Last Updated on September 21, 2020
On the topic of Supreme Court confirmations in a presidential election year, Democrat presidential candidate Joe Biden said in 2016 in a speech at Georgetown Law School that “I would go forward with a confirmation process as chairman, *even a few months before a presidential election,* if the nominee were chosen with the advice, and not merely the consent, of the Senate, just as the Constitution requires.”
Thus, Biden has provided the constitutional justification in his own words for the current Republican Senate to rush through the confirmation of the late Ruth Bader Ginsburg’s replacement before the November 3 election.
Democrats are trying to block Republicans from doing so, citing Bader Ginsburg’s supposed dying wish to drag the process out until a new term.

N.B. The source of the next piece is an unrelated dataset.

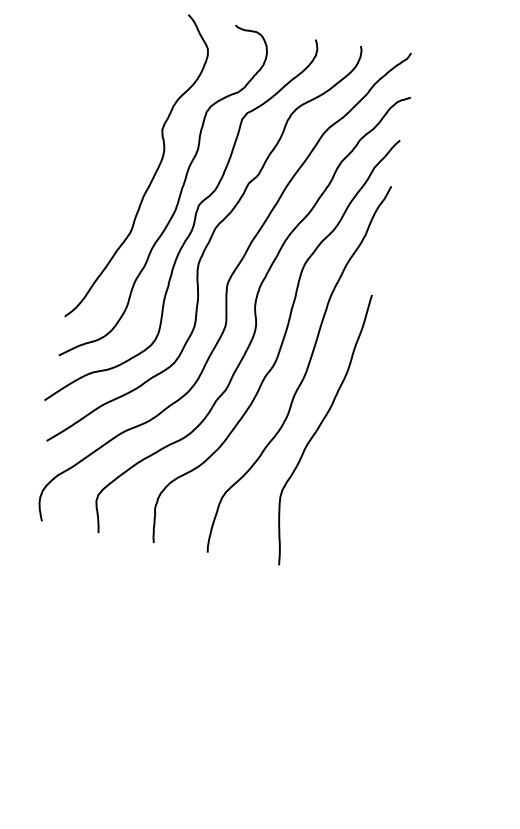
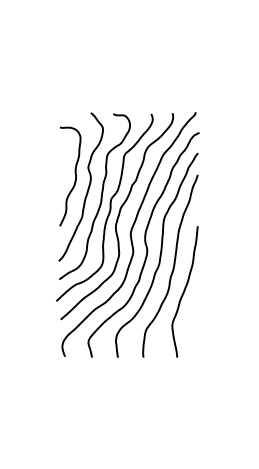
curve: (130, 136) -> (74, 173), added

But President Trump is poised to make his nominee selection this week, and Senate Majority Leader Mitch McConnell says he is committed to bringing the nominee to a confirmation vote.
So far, Quisling Republican senators Murkowski and Collins are voting against Trump and their own party, but Mitt Romney has not made up his mind yet — so Republicans might still get their 51 votes to confirm.
The Supreme Court will almost certainly be involved in any contested election scenario, and right now Republicans have a 5-3 majority with a chief justice, John Roberts, who is compromised and basically a Democrat, so the composition of the Court in reality is about 4-4 even.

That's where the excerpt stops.